İlk gol 24. dakikada geldi. Ondan önce tek ve cılız bir şutumuz vardı. Esneye esneye, esnete esnete oynuyorduk.
Gol öncesinde, Hakan Çalhanoğlu’nun röveşatasıyla gelen asisti güzeldi. Hasan Ali’nın şutunda, onca futbolcunun arasından kimseye çarpmadan geçen top; (Biraz da şansla) ağlarla buluştu.
***
1-0’dan sonra, benzini bitmek üzere olan arabaya full benzin doldurmak gibi olduk. Nihayet gaza bastık... Hareketlenen futbolumuz, erkenden ikinci golü de getirdi. Sonrasında başka pozisyonlar da geldi. Bunları değerlendiremesek de, Moldova’ya güç gösterisinde bulunduk. Böyle bir rakibe karşı, çevir kazı yanmasın futbolu zaten bize yakışır mıydı?
***
İkinci yarı, milli takım oyuncularının kendi aralarındaki uyumu güzeldi. Birbirlerini iyi anlamışlardı. Arnavutluk maçına göre, çok daha derli-toplu oldular. Bunu görmek güzeldi.

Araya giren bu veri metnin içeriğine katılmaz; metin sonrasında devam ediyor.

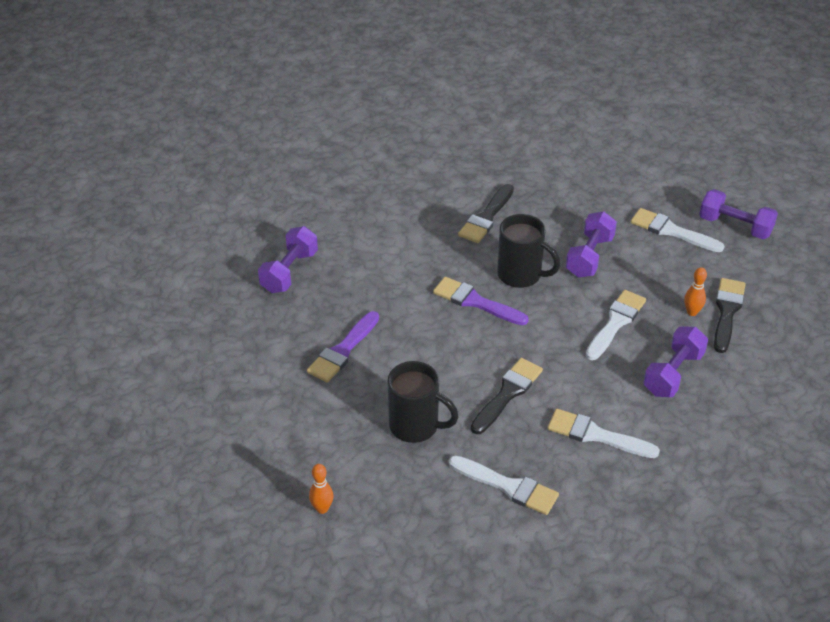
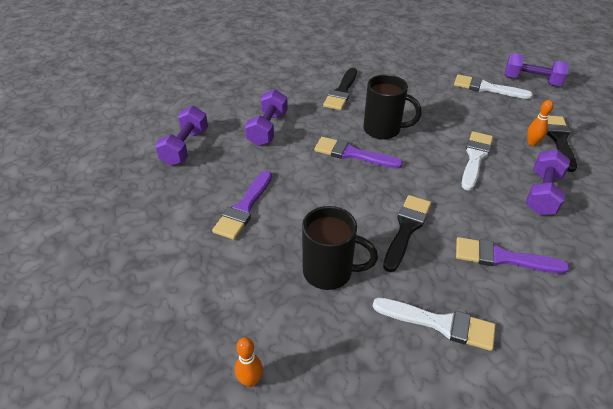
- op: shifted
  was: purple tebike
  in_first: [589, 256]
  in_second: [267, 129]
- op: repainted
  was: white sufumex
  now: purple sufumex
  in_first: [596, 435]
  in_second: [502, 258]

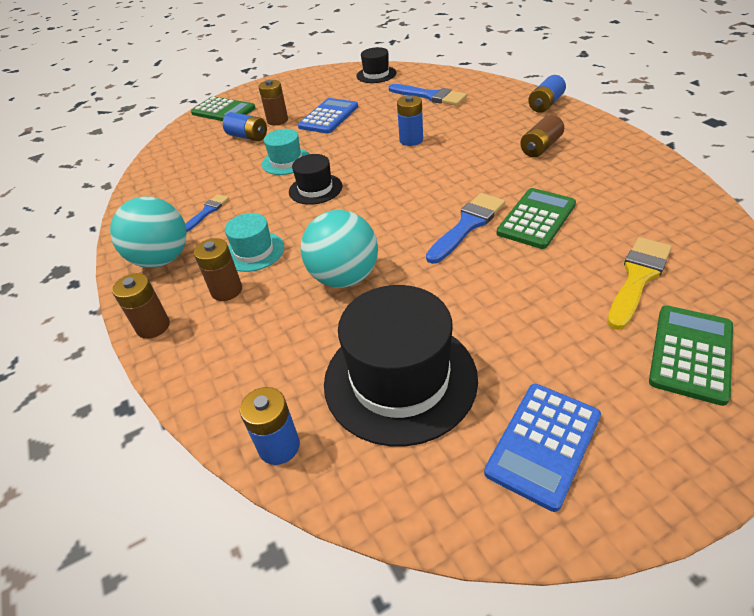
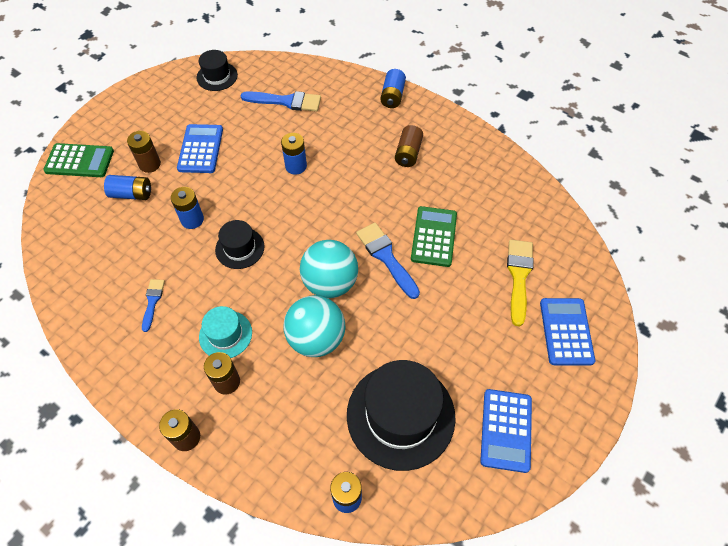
- op: shifted
  was: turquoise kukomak
  in_first: [162, 259]
  in_second: [330, 283]
- op: swapped
  was: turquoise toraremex
  now: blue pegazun
  in_first: [286, 161]
  in_second: [192, 220]
- op: repainted
  was: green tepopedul
  now: blue tepopedul
  in_first: [691, 354]
  in_second: [566, 331]
- op: rotated
  was: blue sufumex
  in_first: [467, 225]
  in_second: [386, 257]
  clockwise: -45

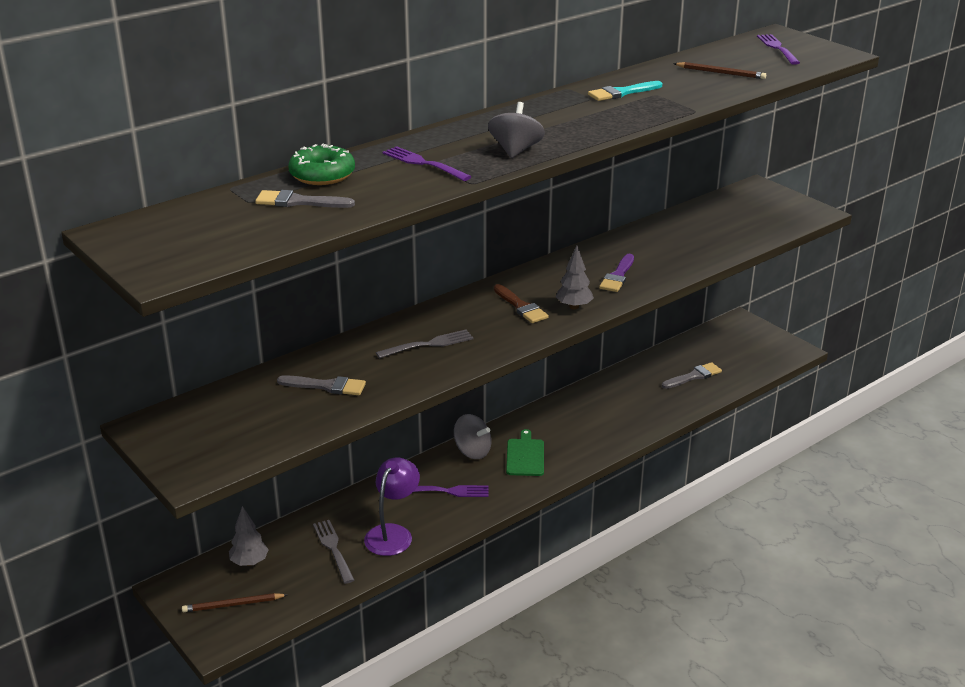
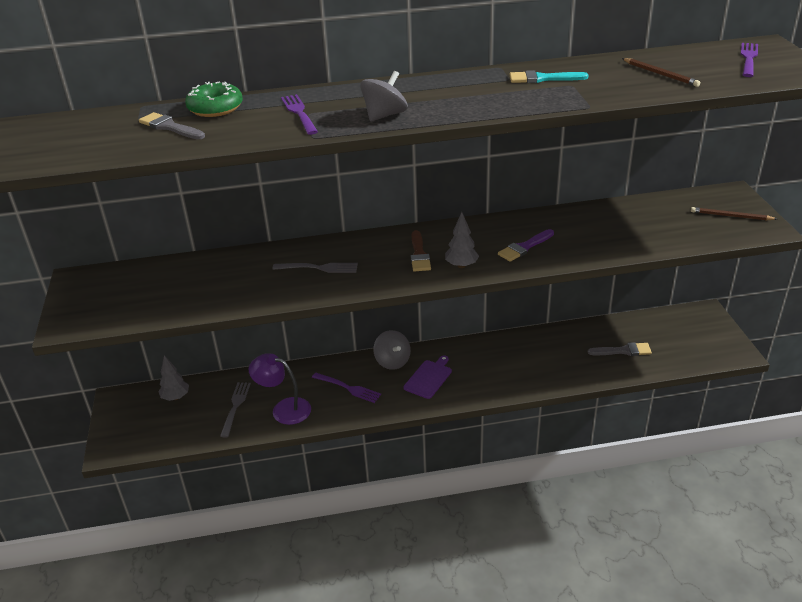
- op: gone
  was: grey sufumex
  in_first: [326, 386]
- op: shifted
  was: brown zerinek
  in_first: [233, 605]
  in_second: [731, 216]
- op: repainted
  was: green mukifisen
  now: purple mukifisen
  in_first: [525, 456]
  in_second: [428, 378]
- op: rotated
  was: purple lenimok
  in_first: [393, 533]
  in_second: [284, 409]
  clockwise: -120

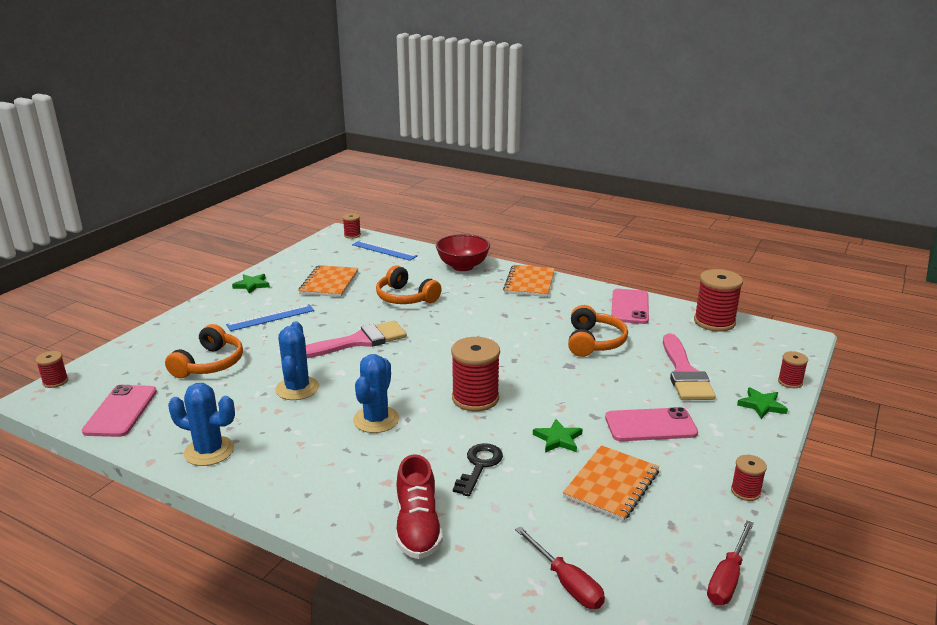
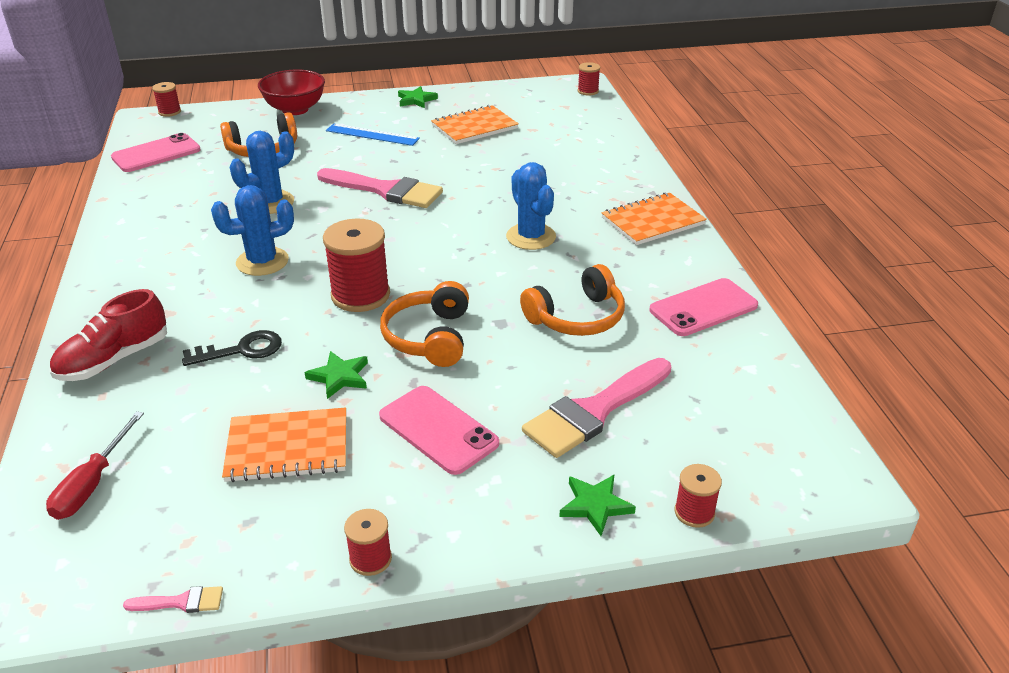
- op: gone
  was: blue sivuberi
  in_first: [384, 250]
- op: gone
  was: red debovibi
  in_first: [714, 322]
- op: shifted
  was: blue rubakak
  in_first: [209, 451]
  in_second: [531, 237]
- op: shifted
  was: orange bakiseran
  in_first: [405, 298]
  in_second: [429, 337]
- op: shifted
  was: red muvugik
  in_first: [463, 266]
  in_second: [295, 109]
- op: swapped
  was: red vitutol
  now: pink sufumex
  in_first: [727, 578]
  in_second: [181, 602]

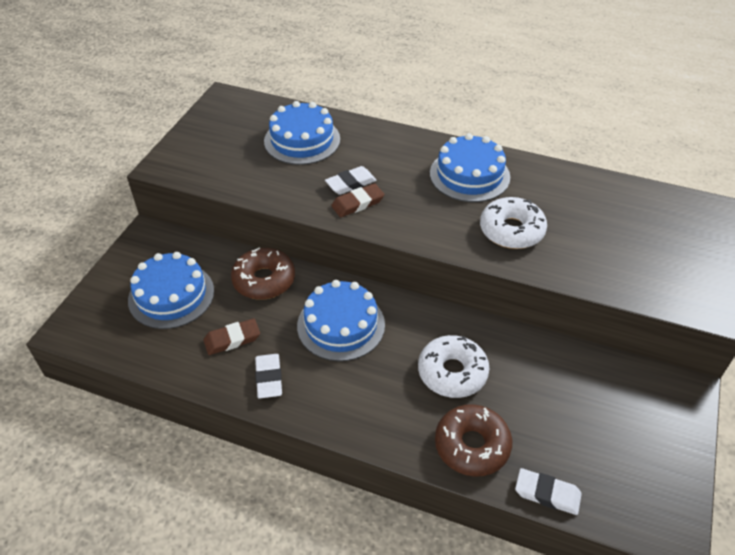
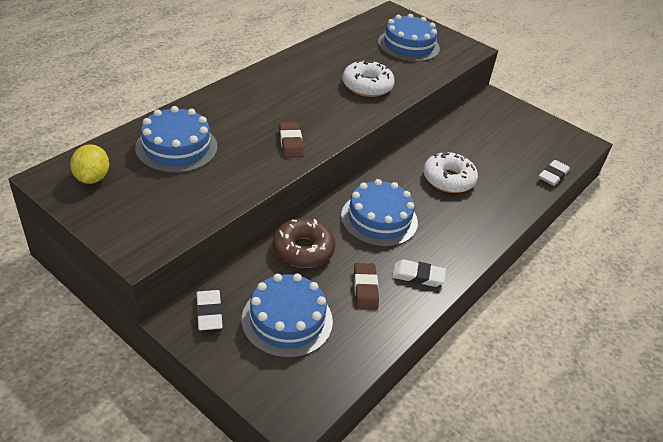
- op: gone
  was: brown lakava
  in_first: [472, 445]
- op: new
  now: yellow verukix
  in_second: [92, 178]
- op: shifted
  was: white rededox
  in_first: [351, 183]
  in_second: [209, 313]
- op: shifted
  was: blue vivameda
  in_first: [469, 175]
  in_second: [408, 45]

Çift santraforlu sistemimiz de, iki maçta rayına oturmuş gibiydi. Ama Fransa ya da İzlanda gibi köklü ve güçlü takımlara karşı ne olur, hala soru işareti?
Gene de, dün gecenin 2 yarısındaki oyun düzenimiz; geleceğe ışık ve umut verdi. Ama bu övgüyü açıkça söylediğimiz zaman, sonrasında bizim milli takıma bir haller oluyor. Bu yüzden, aman fazla gaz vermeyin. Şımarıyorlar!